141 憧れ
何となく、シモに走ったような気がしますが、多分気のせいでしょう。
バトは普通のエルフ族で「シモエルフ」と言う種族は存在しません。
「ハイエルフ」はいるかもしれませんが。
ルロはバトたちを人通りのない路地に引き込むとバトとアリエラを睨みつけた。
「貴女達、恥を知りなさい。こんな小さな子供にトンデモないことを教えるなんて、何を考えているんですか」
ルロの声が、肩を寄せ合うように密集している石造りの家々に木霊し、その声に驚いたのか赤ん坊の泣き声も聞こえてきた。
「なんだ、喧嘩か」
路地に面したあちこちの窓が開き、そこから好奇の視線がルロたちに降り注いだ。
「何やってくれんのよ。うちの子がやっと寝付いたのにっ!」
その一つからはキツイ叱責の言葉が飛んできた。『やらかした』と悟ったルロは思わず声が飛んできた方向に頭を深々と下げていた。
「怒られちゃったね」
頭を下げるルロの横でバトが気楽そうに言うと、ルロは獄卒のような表情で睨みつけた。
「帰ってから、きっちりお話します。アリエラもいいですね」
ルロの言葉にバトは大げさに驚いてみせると、ちらりとアリエラを見た。
「ティマちゃん、守って・・・。ネアちゃん、その肉球で撫でて」
アリエラは苦しがるティマを無視するようにぎゅっと背後から抱きしめながら、呆れ顔のネアに頭を撫でさせていた。

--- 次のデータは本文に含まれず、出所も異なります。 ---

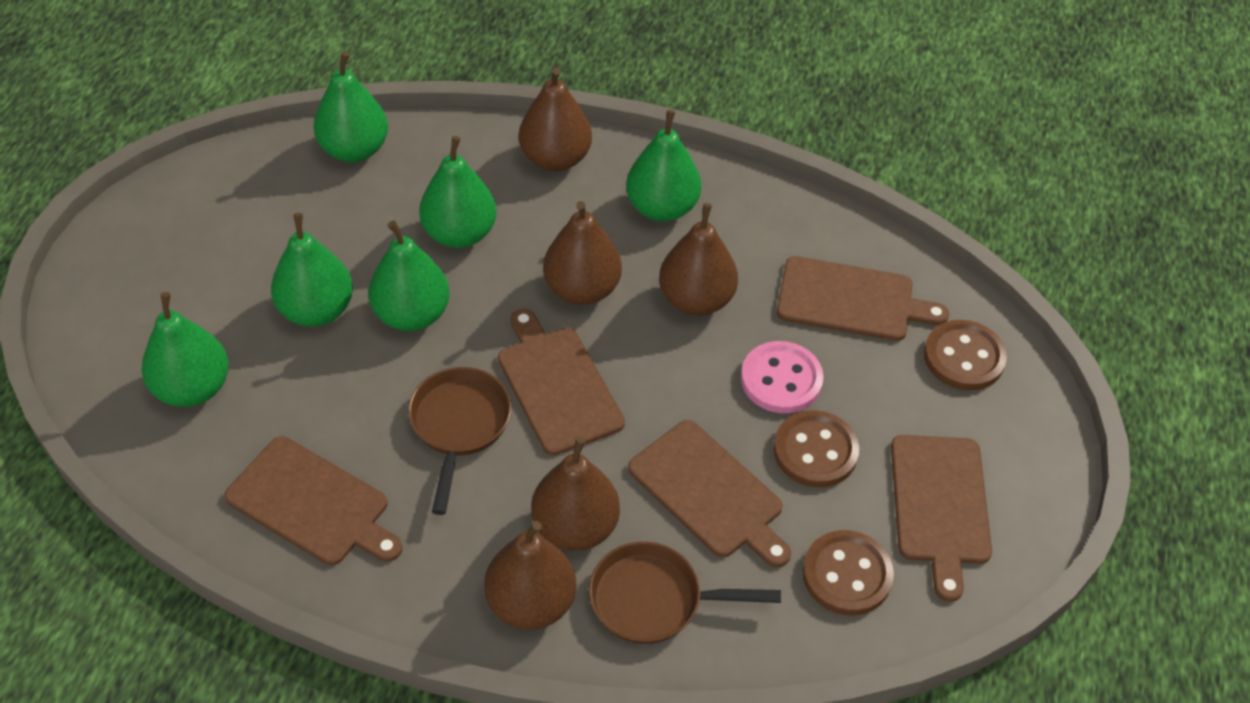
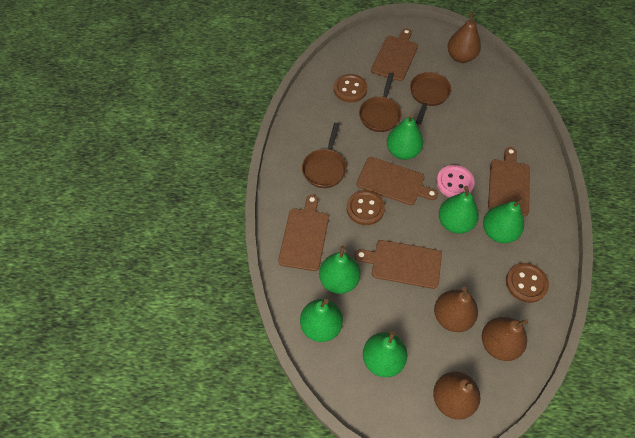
brown pan: 2 -> 3
brown pear: 5 -> 4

「あっちの世界に行っている、と言うか現実逃避ですか」
ルロはため息をつくとがっくりと肩を落とした。
「お師匠様、苦しいです」
ティマが何とかアリエラを見ようと身体をひねりながら苦しそうな声を上げた。
「お師匠様じゃなくて、お母ちゃんってよんっでっっつ」
いきなりアリエラがその場に崩れ落ち、ティマはその濃厚なハグからなんとか逃げ出すことができた。
「それは、越えちゃいけない線だよ」
ネアが何事が起きたのかと視線を上げるとアリエラの脳天に拳をめり込ませたバトが呆れたような表情で立っていた。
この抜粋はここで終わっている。